U.S. District Court Judge Sharon Gleason is considering a case that asks the court to make sure the state issues food stamps on time after years of chronic delays. She heard oral arguments Thursday in Anchorage.
Ten Alaskans sued the state in January of last year because they said the Department of Health failed to provide food stamps, also known as Supplemental Nutrition Assistance Program benefits, within the time frames required by federal law.
Thousands of Alaskans waited months for federal food aid last year because the state’s Division of Assistance had accumulated a backlog of crisis proportions.
The case was delayed for a year and a half because the court granted the state a series of stays to allow it to work on its problems. Gleason ceased granting stays in February after the state stopped making progress and relapsed into another backlog of food stamp applications.
Lately, state officials say, they have worked through their backlog in applications and are issuing timely benefits. The plaintiff’s latest filing says some people still experience delays.
Nick Feronti of the Northern Justice Project represented the plaintiff and asked the court to grant a preliminary injunction and compel the state to process food stamp applications within the time limits established by federal law and to provide written notice to any household whose food stamps will be late, giving them an opportunity for a hearing.
“We’re here about a preliminary injunction that could stop Alaskans from going hungry,” he said.
Feronti said Alaskans who seek food stamps would continue to experience irreparable harm if the court does not act.
“If we are depriving poor folks, if we are depriving the indigent of their chance to simply get a bite to eat, well, that’s a harm that we cannot repair in the future, even with back benefits,” he said.
Lael Harrison, representing the Alaska Department of Health, argued that a court order telling the state to hurry up would be too vague to be useful. She cited the Federal Rules of Civil Procedure, which say that a preliminary injunction must describe what it asks for in reasonable detail.
“This proposed order … is not sufficiently specific in terms that the director of the Division of Public Assistance could then know how to apply it and know how to avoid risking contempt through her actions going forward,” she said.
Harrison also said that a preliminary injunction would not solve the issue of delays in application processing that the state is already working to solve.
“The Division of Public Assistance isn’t saying ‘Somebody else has to figure out what we got to do.’ They figured out what they got to do. They’re doing it. You can see the results from it already,” she said.
“And so what more is this adding?
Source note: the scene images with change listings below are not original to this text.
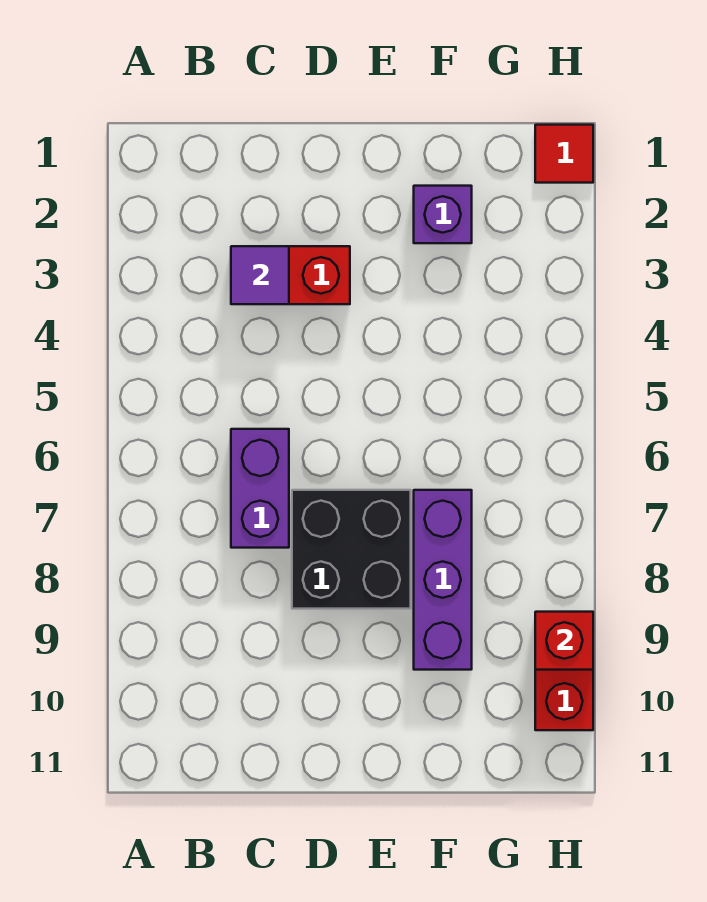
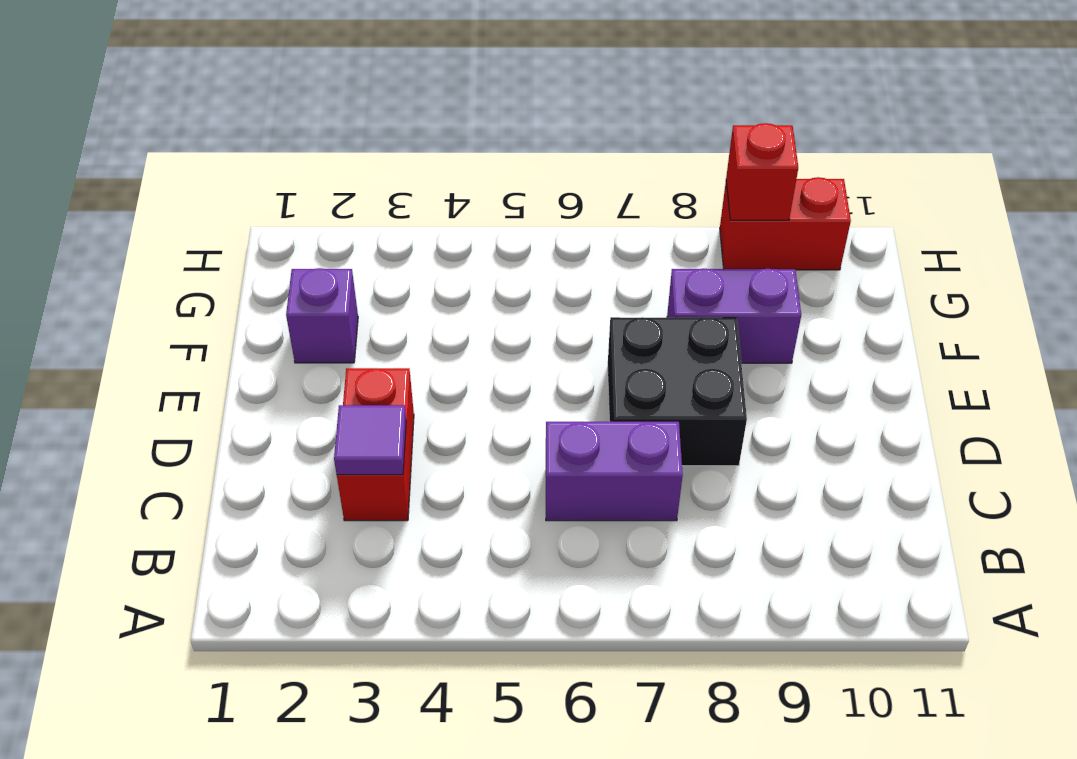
purple brick F7:F9 level 1 -> purple brick F8:F9 level 1
red tile H1 level 1 -> none

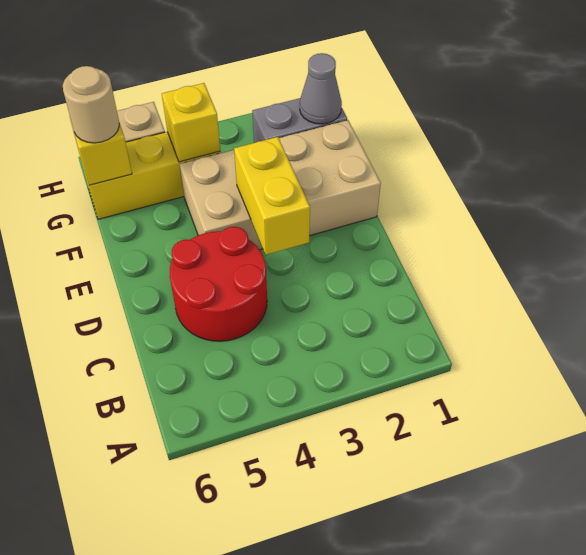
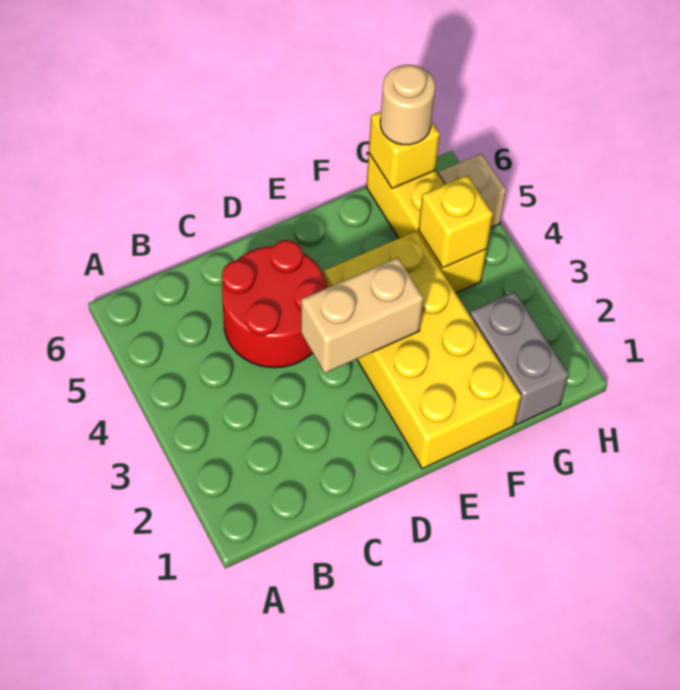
yellow brick D3:E3 level 2 -> tan brick D3:E3 level 2
tan brick E1:F4 level 1 -> yellow brick E1:F4 level 1
grey cone G1 level 2 -> none

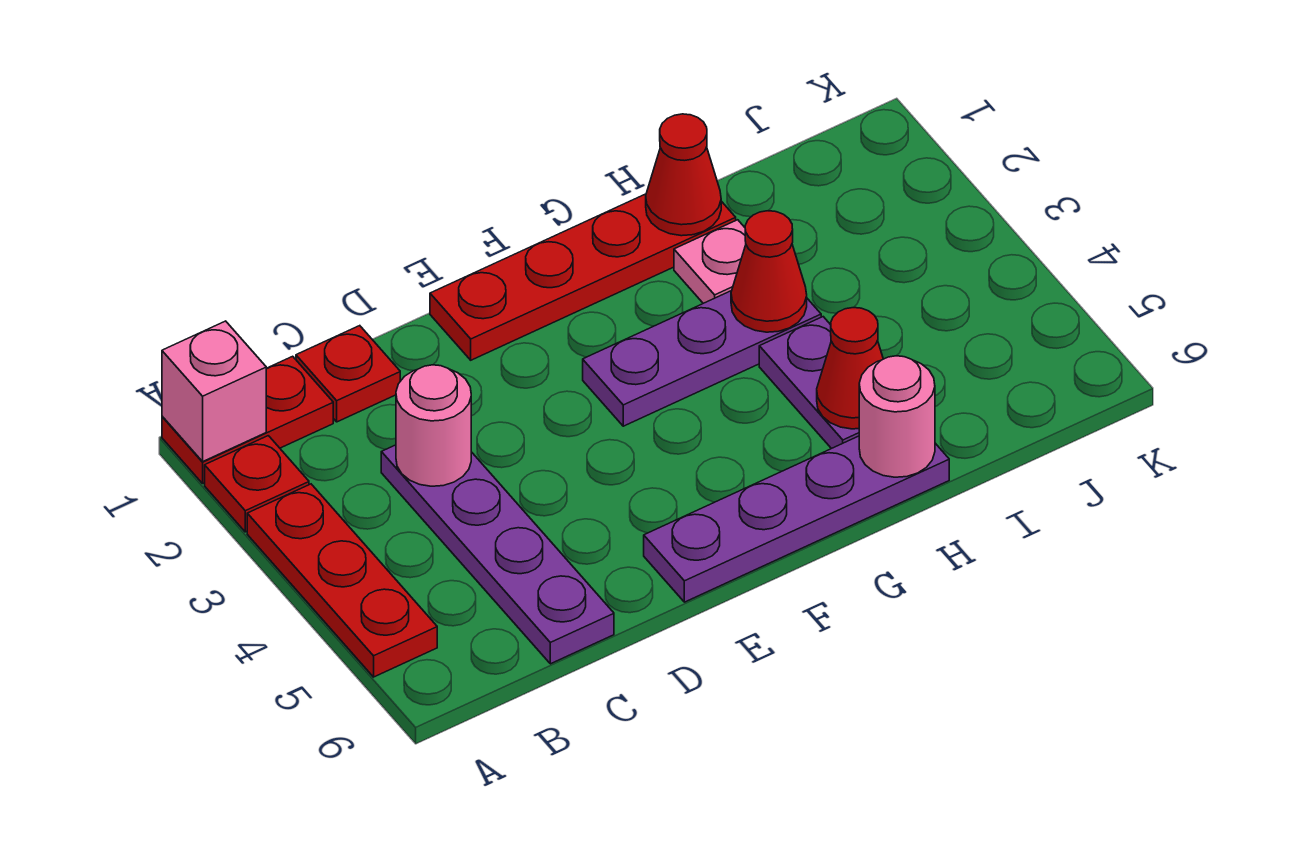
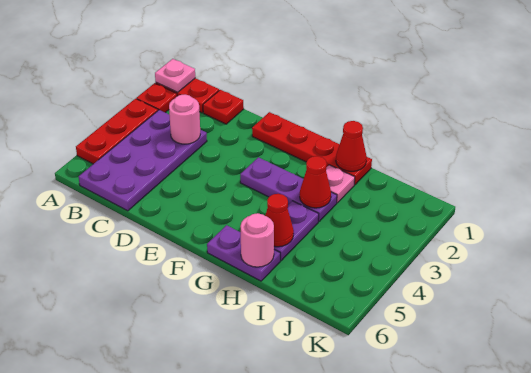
pink brick A1 level 2 -> pink plate A1 level 2
purple plate C3:C6 level 1 -> purple plate B3:C6 level 1
purple plate E6:H6 level 1 -> purple plate G6:H6 level 1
What does this tell them that they need to do that they’re not already doing?”
Farronti rebutted that logic.
“If we were in a state where the timeliness percentage was 20% or 10% and the state got up and said, ‘We’re doing everything we could do,’ there’s no way a federal judge would say, ‘Okay, it’s all good,’” he said.
“A federal judge’s power does not stop just because the state runs out of ideas.”
Gleason said she would take the matter under advisement and did not give a timeline for her decision.